David Schwartz, coordinator of the Gaming Studies Research Center at the University of Nevada Las Vegas, said the construction boom is more the continuation of a steady trend rather than an explosion in capacity. He also said there is a strong chance up to a quarter of the new rooms -- especially some condo-hotel projects -- will not be built.
However, Kent said even if the 9,000 condo-hotel rooms included in the estimate are not built, inventory will increase 20 percent between 2005 and 2010.
"Operators will argue that we should not worry about overbuilding as eventually the demand fills the rooms, but historically there have been periods where overbuilding did not lead to significant gaming revenue growth," Kent said.
For example, from 1996 to 1998, the number of hotel rooms increased 17 percent while gaming revenue increased 5 percent, he said.
"Furthermore, there is always the fear that one more building boom will be the straw that breaks the camel's back, " Kent said. "We remind investors that the cruise sectors maintained for many years that new supply would create demand until it didn't in 2000-2003."
He cited Aztar Corp.'s expected announcement of plans to redevelop the Tropicana at the south end of the Strip and Harrah's Entertainment's plans to redevelop the area around the Imperial Palace, which it acquired last year. The area including Harrah's Las Vegas, the Flamingo, Bally's and Paris Las Vegas.

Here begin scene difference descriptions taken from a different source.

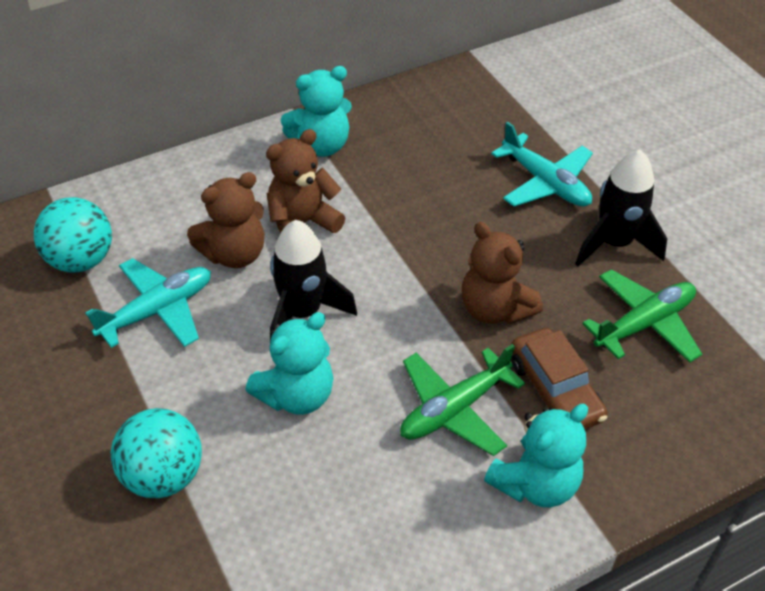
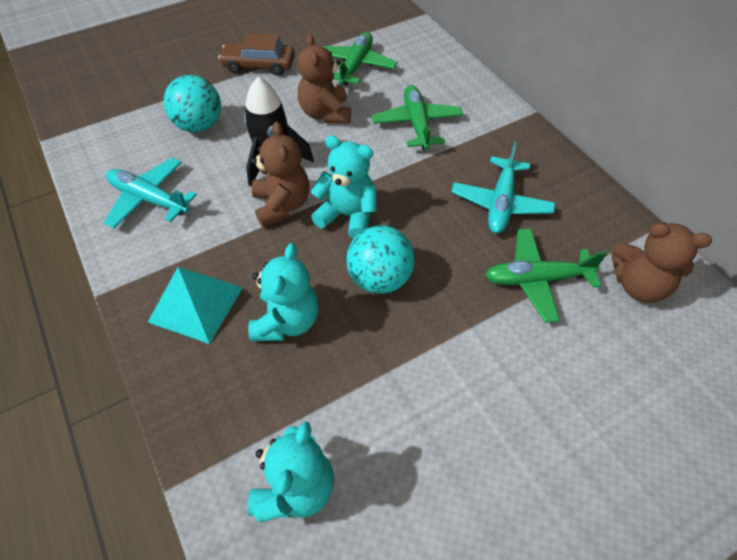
black rocket: 2 -> 1
green plane: 2 -> 3
turquoise pyramid: 0 -> 1

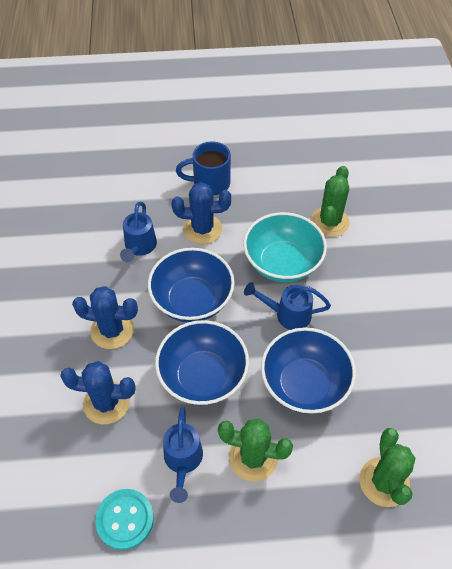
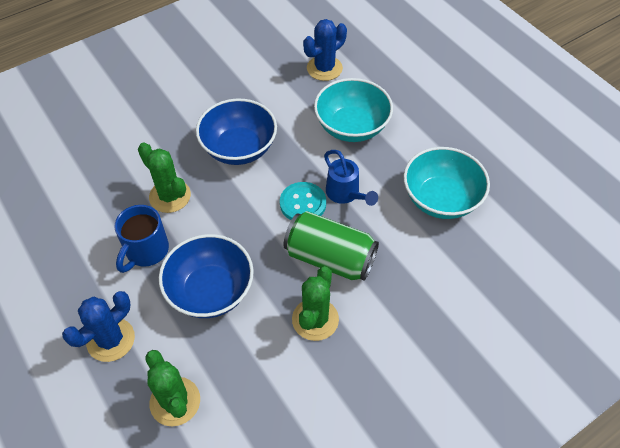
blue bowl: 3 -> 2
blue cactus: 3 -> 2
blue watering can: 3 -> 1
green can: 0 -> 1
turquoise bowl: 1 -> 2

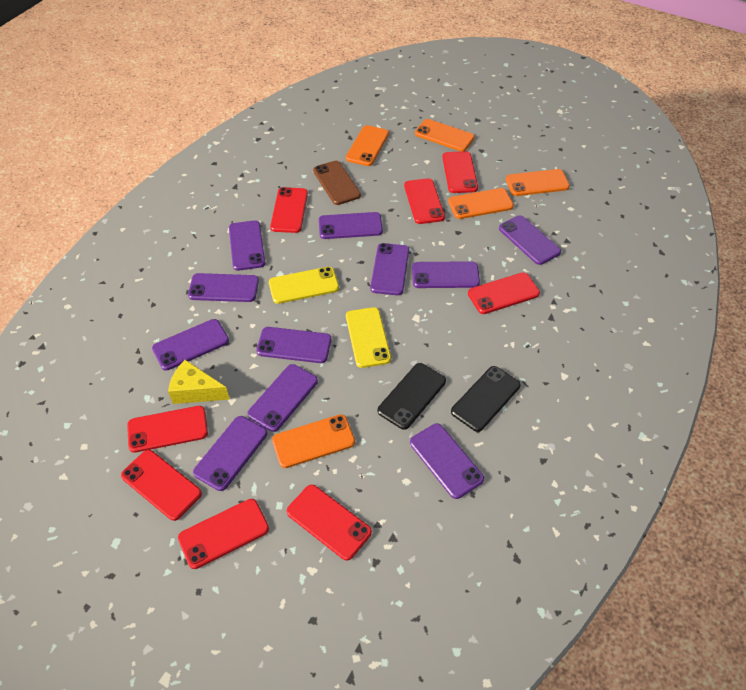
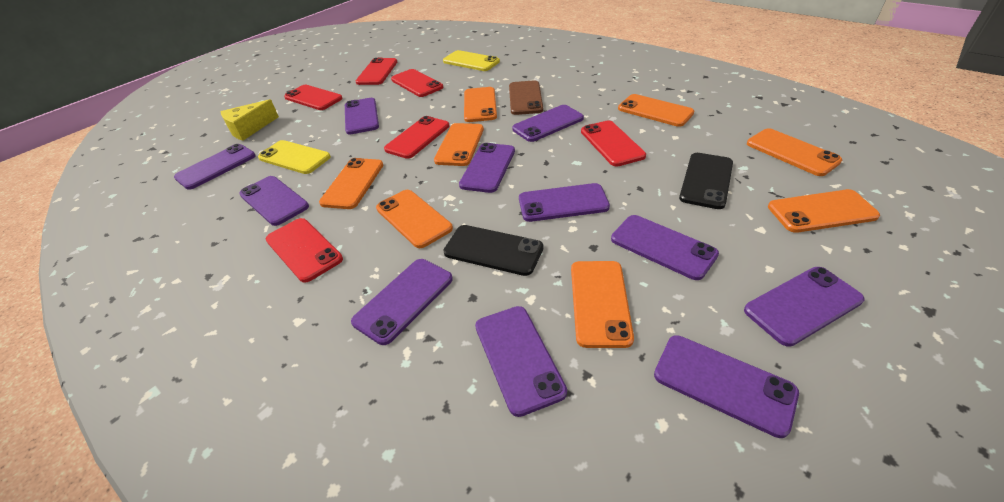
orange phone: 5 -> 8
red phone: 8 -> 6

"All this, combined with the opening of Las Vegas Sands Palazzo in 2007 with 3,025 rooms and Wynn Resorts' Encore in 2008 with 2,000 rooms, is causing oversupply concerns," Kent said.
Furthermore, the failure of several condominium projects worsens the problem of overbuilding because it leaves more land available for hotel and condo-hotel projects, Kent said.

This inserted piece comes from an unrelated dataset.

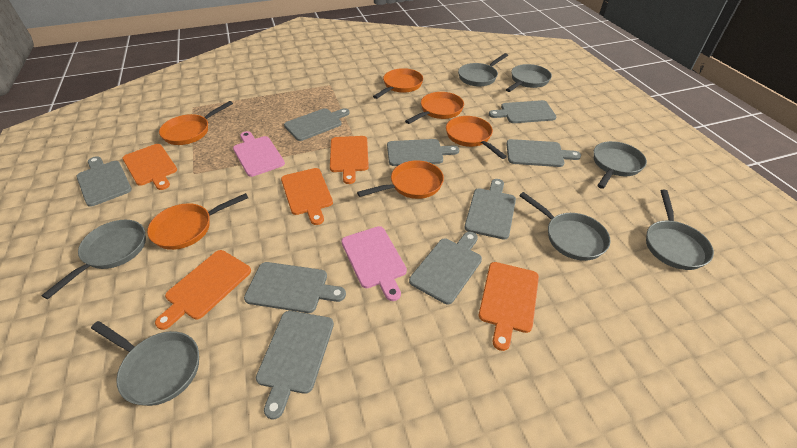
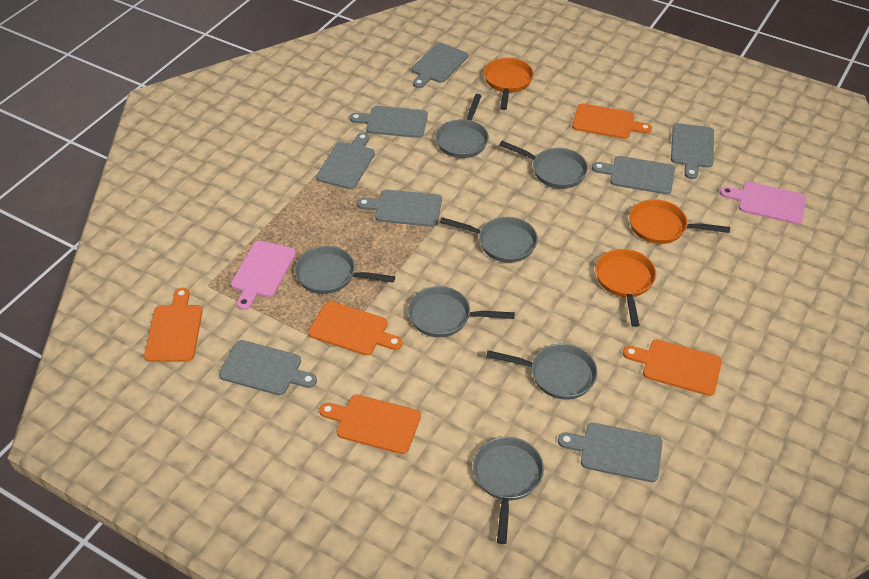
grey cutting board: 9 -> 8
orange pan: 6 -> 3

The cancellations are also likely to depress land values and spur major projects, such as Boyd Gaming's Echelon Place and MGM Mirage's Project CityCenter, to add condominium units, he said.

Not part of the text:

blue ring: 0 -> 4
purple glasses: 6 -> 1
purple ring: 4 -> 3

He said there is already evidence that overbuilding is having an effect.
"Third-quarter results started to show some signs that RevPAR (revenue per available room) growth on the Strip could be decelerating," he said.
Goldman Sachs also highlighted concerns about overbuilding in the locals market.
"Our analysis of the locals market suggests that this concern is justified, given that it would take 5 percent population growth and 10 percent increased spending per person to grow same store sales 4 percent -- and to reach revenue targets for Red Rock (Resort) and South Coast," Kent said.
At Applied Analysis, Gordon said that while the room inventory bears watching, such concerns should not be blown out of proportion.
While there are more rooms being added to the Las Vegas inventory faster than ever before, the rate of increase is not as fast as it has been in the past because the destination has a larger base of rooms available, he said.
"That has to mitigate the concerns. In percent terms -- less than 5 percent a year compounded annually -- the growth is not out of line with historical trends and the destination has been able to support supply in the past," Gordon said. "Las Vegas is going through a transformation. The marketing and branding success of Las Vegas is continuing to drive demand for the destination."
Another analyst agreed there is little reason for major concern.
Andrew Zarnett of Deutsche Bank said the city should be able to easily absorb added inventory, given demand for Las Vegas as a destination and the critical mass that has developed on the Strip.
"Whether that means 10,000 rooms, or 20 or 50 is uncertain, but the market will set the pace and it's likely supply will pull demand, especially out of the baby boomer generation, which continues to have the most discretionary income and free time in history," he said.
CRT Capital Group gaming analyst Steve Ruggerio said if there is a constraint on the market, it stems not from reasonable growth rates in room supply but in the capacity of McCarran International Airport and highways from California and Arizona to deliver visitors to the destination.
"Looking at the past three waves (of hotel development), accelerations in hotel space have driven demand so that gaming (and other) revenues have grown faster than otherwise would have been the case," Ruggerio said.